Freedom of Information


The Freedom of Information Act, 1997 which came into force on 21st April, 1998 was amended in 2003. It is now cited as the Freedom of Information Acts 1997 and 2003.

Its purpose is to facilitate the rights of members of the public to access official information which is, to the greatest extent possible, consistent with the public interest and the right to privacy of individuals.

The Freedom of Information Acts 1997 and 2003 amongst other things establishes three statutory rights for the individual:

  • A legal right to access information held by public bodies;
  • A legal right to have official information relating to him/herself amended where it is incomplete, incorrect or misleading;
  • A legal right to obtain reasons for decisions affecting oneself.

In relation to recruitment and selection the Freedom of Information Acts 1997 and 2003 therefore provides candidates with a right to request reasons for decisions made in relation to their application.

This has led to a greater openness and transparency in selection systems and has encouraged better practice in the recording of information. It has also led to a change in culture surrounding selection decisions and has posed a challenge with keeping some information relating to the selection process protected.

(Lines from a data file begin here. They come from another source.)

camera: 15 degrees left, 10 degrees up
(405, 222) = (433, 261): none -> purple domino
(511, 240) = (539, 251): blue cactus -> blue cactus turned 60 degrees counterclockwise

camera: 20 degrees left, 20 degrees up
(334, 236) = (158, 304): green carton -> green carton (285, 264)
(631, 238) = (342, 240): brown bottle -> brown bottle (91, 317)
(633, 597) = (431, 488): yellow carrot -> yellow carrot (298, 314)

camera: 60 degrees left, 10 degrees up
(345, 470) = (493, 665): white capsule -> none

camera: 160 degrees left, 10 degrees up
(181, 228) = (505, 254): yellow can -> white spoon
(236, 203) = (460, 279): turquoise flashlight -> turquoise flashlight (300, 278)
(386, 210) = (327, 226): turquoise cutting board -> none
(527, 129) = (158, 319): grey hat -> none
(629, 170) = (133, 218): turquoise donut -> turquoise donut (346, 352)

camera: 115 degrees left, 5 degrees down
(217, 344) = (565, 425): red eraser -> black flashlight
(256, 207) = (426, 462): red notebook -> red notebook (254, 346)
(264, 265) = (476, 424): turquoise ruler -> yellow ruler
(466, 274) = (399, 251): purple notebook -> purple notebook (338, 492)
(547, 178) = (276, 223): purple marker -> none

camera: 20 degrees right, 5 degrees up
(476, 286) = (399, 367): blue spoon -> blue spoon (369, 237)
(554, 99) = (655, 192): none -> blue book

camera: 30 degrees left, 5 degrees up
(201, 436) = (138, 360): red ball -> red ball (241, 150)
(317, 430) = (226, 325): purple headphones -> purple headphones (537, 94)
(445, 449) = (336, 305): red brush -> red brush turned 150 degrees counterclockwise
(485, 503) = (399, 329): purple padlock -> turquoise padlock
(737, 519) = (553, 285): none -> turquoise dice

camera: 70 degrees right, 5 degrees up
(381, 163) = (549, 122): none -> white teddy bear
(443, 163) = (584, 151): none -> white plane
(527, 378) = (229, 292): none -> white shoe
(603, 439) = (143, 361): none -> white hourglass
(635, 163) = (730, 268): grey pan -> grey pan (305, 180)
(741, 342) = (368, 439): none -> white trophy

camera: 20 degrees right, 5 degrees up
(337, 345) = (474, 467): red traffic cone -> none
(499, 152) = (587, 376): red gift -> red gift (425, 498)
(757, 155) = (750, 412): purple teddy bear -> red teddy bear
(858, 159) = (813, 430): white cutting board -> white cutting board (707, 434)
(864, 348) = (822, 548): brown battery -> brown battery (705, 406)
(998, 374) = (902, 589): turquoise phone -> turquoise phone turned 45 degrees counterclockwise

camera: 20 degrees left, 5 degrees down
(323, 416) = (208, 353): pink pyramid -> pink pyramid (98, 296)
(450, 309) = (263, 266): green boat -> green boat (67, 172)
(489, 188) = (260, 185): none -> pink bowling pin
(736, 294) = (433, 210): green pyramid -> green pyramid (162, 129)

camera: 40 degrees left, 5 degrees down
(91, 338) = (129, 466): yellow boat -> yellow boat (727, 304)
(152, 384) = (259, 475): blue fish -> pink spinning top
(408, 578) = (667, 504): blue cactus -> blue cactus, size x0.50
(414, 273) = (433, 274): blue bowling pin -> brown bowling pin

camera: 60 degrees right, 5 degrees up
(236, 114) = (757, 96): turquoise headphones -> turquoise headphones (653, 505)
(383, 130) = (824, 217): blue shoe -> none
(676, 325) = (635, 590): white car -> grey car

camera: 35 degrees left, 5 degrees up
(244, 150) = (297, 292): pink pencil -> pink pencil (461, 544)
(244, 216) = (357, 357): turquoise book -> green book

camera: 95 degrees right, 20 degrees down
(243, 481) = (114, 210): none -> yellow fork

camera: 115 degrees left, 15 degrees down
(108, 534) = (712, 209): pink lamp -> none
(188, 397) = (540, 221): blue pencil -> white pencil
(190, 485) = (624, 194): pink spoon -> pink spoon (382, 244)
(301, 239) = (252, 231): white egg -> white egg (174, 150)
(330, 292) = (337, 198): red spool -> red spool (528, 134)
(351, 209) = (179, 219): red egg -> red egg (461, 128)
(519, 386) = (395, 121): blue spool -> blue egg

It is probably best to provide candidates with all relevant information up front so that they are not required to access information under the act. Information provided should relate only to the candidate’s own performance. It should not identify any other candidates or undermine the selection process in any way. Information typically released to candidates includes notes and scores from interview. Scores on tests are always provided when results are released. However test booklets, even if requested under FOI, are never given out.